Anionic long‐circulating liposomes for delivery of radioiodinated antisense oligonucleotides

Abstract

AbstractLong‐circulating liposomes have been widely used to enhance efficacy of gene therapy. Antisense therapy might increase the efficacy of radiation or chemotherapy; therefore, we undertook to optimize the composition of the liposomal delivery vehicles. The radiolabeling efficiency, radiochemistry purity, and specific radioactivity of radioiodinated antisense oligonucleotides (ASON) were 71.66 ± 7.73, 98.33 ± 0.39%, 4.09 ± 0.11 MBq/nmol. Radioiodinated ASON remained stable in 0.01 M HEPES buffer and human serum even after incubation for 4 hours.

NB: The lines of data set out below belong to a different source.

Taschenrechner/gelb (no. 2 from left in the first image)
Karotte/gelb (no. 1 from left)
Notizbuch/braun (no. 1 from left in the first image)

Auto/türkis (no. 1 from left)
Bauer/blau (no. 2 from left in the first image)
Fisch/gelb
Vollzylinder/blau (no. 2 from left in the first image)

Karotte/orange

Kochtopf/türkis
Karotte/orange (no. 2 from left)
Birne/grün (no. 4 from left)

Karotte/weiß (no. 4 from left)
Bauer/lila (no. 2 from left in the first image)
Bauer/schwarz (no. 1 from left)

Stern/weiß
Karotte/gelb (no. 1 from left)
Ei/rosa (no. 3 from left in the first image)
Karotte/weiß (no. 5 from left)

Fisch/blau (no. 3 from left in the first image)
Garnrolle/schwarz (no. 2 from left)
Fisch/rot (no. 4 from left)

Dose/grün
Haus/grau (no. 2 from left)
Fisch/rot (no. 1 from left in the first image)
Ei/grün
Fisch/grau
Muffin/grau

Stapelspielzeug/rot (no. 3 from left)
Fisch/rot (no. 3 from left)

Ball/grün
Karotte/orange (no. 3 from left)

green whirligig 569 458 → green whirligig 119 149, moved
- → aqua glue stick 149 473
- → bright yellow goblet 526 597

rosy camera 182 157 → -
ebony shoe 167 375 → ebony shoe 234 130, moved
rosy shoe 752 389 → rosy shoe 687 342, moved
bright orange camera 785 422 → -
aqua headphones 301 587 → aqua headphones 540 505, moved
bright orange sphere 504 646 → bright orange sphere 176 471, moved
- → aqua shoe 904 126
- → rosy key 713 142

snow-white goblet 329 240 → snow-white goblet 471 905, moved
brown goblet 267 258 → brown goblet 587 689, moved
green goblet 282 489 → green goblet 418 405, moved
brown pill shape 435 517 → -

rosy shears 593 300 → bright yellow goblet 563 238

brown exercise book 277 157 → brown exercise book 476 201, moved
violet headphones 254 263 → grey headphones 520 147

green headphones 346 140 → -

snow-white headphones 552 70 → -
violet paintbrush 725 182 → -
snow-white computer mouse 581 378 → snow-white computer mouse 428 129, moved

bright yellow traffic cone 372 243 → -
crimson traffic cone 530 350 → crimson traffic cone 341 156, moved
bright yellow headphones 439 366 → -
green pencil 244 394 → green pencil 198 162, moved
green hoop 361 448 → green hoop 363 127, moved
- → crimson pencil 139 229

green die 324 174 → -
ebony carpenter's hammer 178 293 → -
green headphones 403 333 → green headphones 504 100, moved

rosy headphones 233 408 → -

Mean diameter of the anionic long‐circulating liposomes (ALCL) was 504 ± 31.76 nm with a polydispersity index (PDI) of 0.107 ± 0.008 before extrusion, 115 ± 8.5 nm with a PDI of 0.103 ± 0.002 after extrusion. The zeta potential of ALCL was −29.23 ± 0.45 mV. ALCL prepared for this study provided 70.28 ± 1.84% encapsulation efficiency. Compared with other liposome formulations, the ALCL mediated enhanced cellular uptake (32.51 ± 1.44%) by MCF‐7 breast cancer cells (p<0.05).Practical applications: Drug delivery systems can in principle provide enhanced efficacy and/or reduced toxicity for anticancer agents. LCL have become a commonly used carrier for gene therapy recently. ALCL are promising for the mediated radiation and antisense therapy for breast cancer which is the leading cause for women.